Il tutto “italiano” improvvisamente. Una grossolana falsità in sole tre righe.

Il prodotto “tutto italiano”, come si affanna a comunicare la solita TV nei suoi spot pubblicitari, non esiste, non c’è; è sufficiente entrare in un supermercato o in una ferramenta per rendersene conto. Un’antica massima dice che la “menzogna ripetuta all’infinito si trasforma in realtà”.

Le aziende italiane un tempo prime nel mondo, oggi schiacciate o vendute.

Dopo oltre un trentennio di sistematica persecuzione sindacale alle imprese e l’incontrollato trapasso di molti nostri gioielli industriali a gruppi stranieri, i quali, attraverso le frequenti “ristrutturazioni”(che in genere prevedevano il taglio degli occupati) e ridotto le commesse al settore delle piccole, medie imprese e artigianato, hanno avuto, quale unico risultato finale un forte calo occupazionale (sempre contenuto dalla C.I.G.) e in molti casi, con la svendita dell’azienda da parte dei nuovi proprietari che, talvolta, prima di fuggire, tentano di appropriarsi del prezioso marchio.
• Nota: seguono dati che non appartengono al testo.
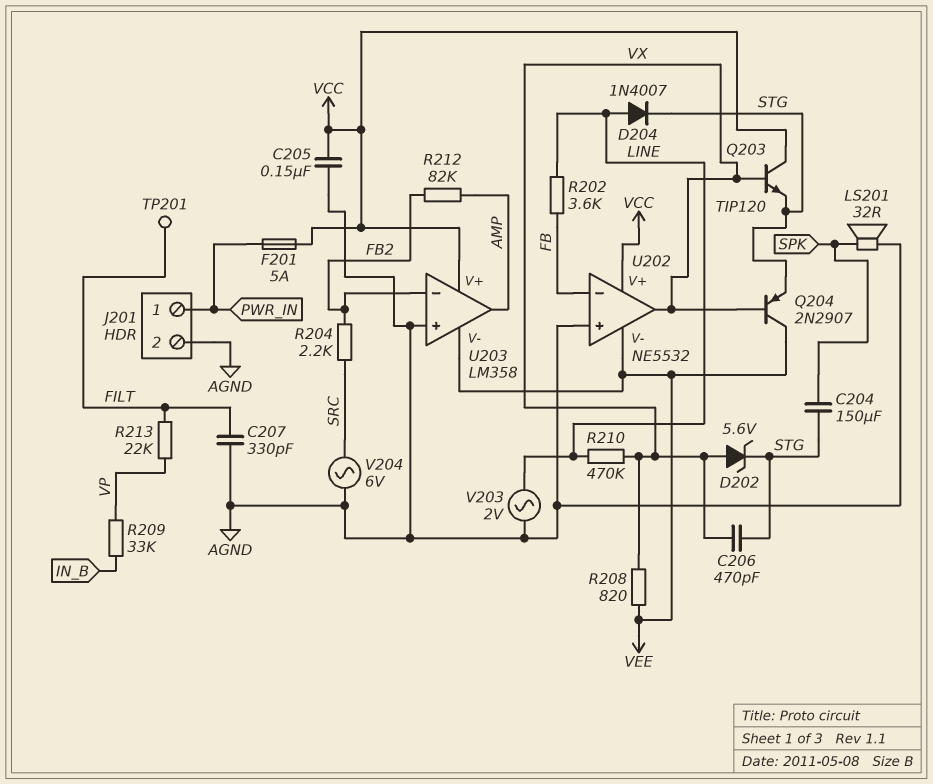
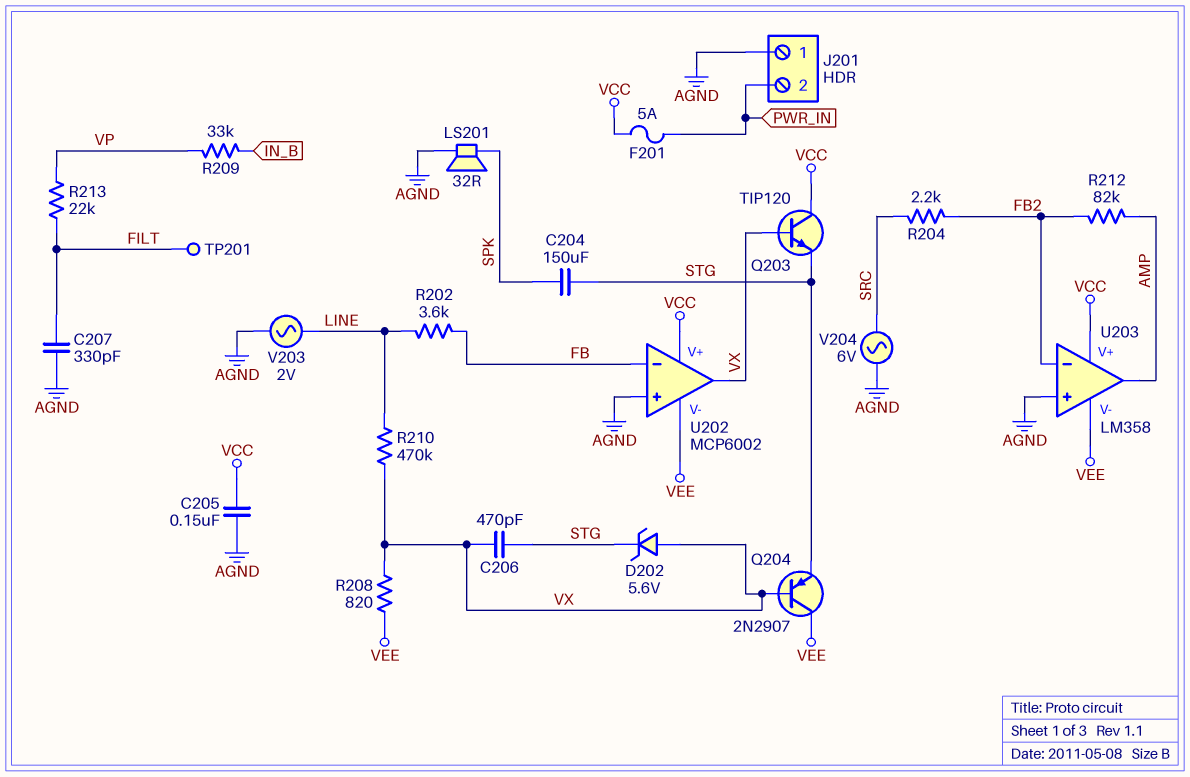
D204: diode 1N4007 (A LINE, K STG) -> none
J201 pin 1: PWR_IN -> AGND
J201 pin 2: AGND -> PWR_IN
U202: NE5532 -> MCP6002

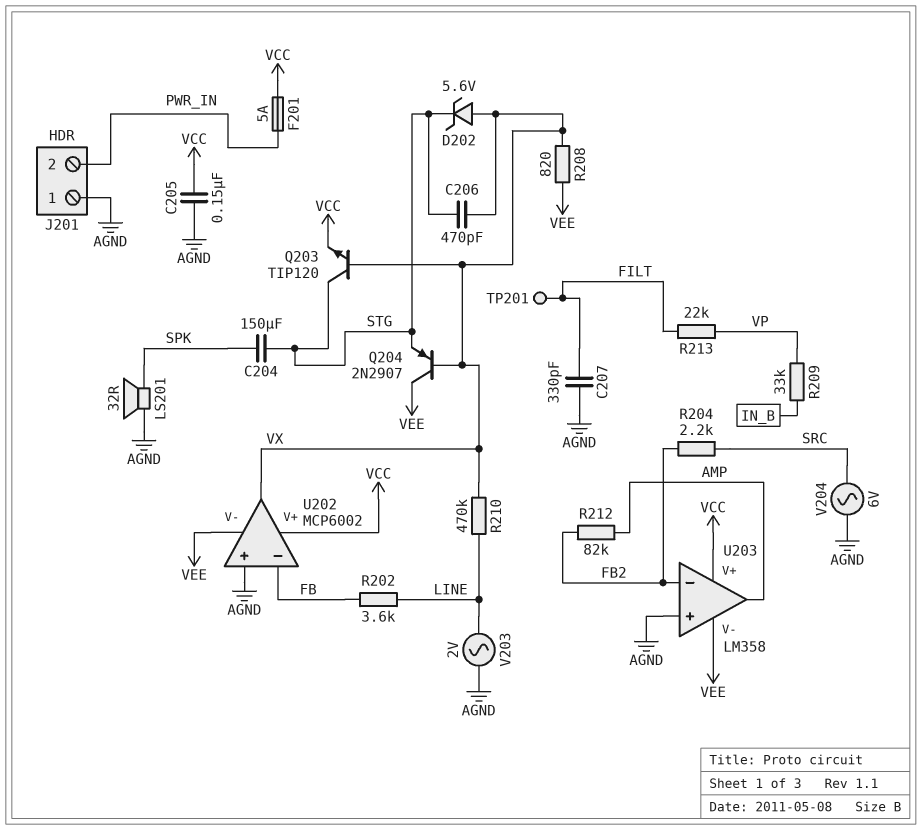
Q203: NPN TIP120 (B VX, C VCC, E STG) -> NPN TIP120 (B VX, C STG, E VCC)

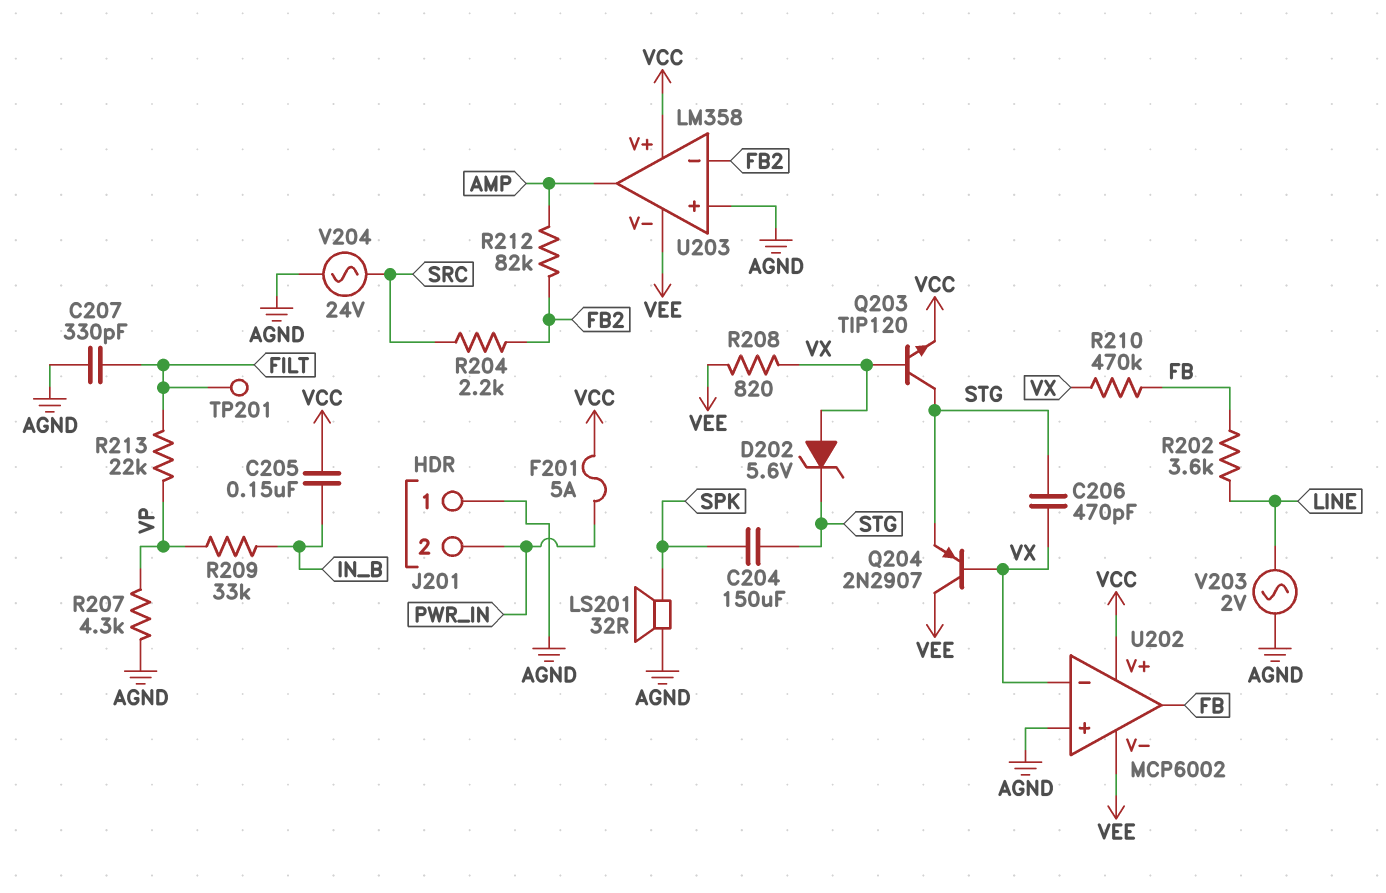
C205: 150nF (AGND, VCC) -> 150nF (IN_B, VCC)
R207: none -> 4.3k (AGND, VP)
R210: 470k (LINE, VX) -> 470k (FB, VX)
U202 pin in-: FB -> VX
U202 pin out: VX -> FB
V204: AC 6V (AGND, SRC) -> AC 24V (AGND, SRC)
Storia del partito comunista bolscevico

Tuttavia vanno riconosciute le colpe anche ai figli eredi di grandi industrie e a manager incapaci, senza una visione del futuro che, in definitiva, con la complicità della politica, hanno trasformato l’Italia in una colonia industriale. Dobbiamo inoltre ammettere che alcuni grandi vecchi dell’industria non hanno trovato degni eredi e tantomeno manager capaci di gestire saggiamente le loro aziende. Due generazioni cresciute comodamente sotto l’ombrello dei padri fondatori, che alla loro scomparsa, in breve tempo, hanno preferito vendere a stranieri ingordi i gioielli di famiglia creati con enormi fatiche. E i sindacati? Costatando i risultati è meglio stendere un nero manto pietoso su costoro. “Nel nostro secolo, un paese che non possegga una grande industria manifatturiera, l’industria in senso stretto, rischia di diventare una sorta di colonia, subordinata alle esigenze economiche, sociali e politiche di altri paesi che tali industrie posseggono”. (Luciano Gallino). Ed è proprio quello che è accaduto.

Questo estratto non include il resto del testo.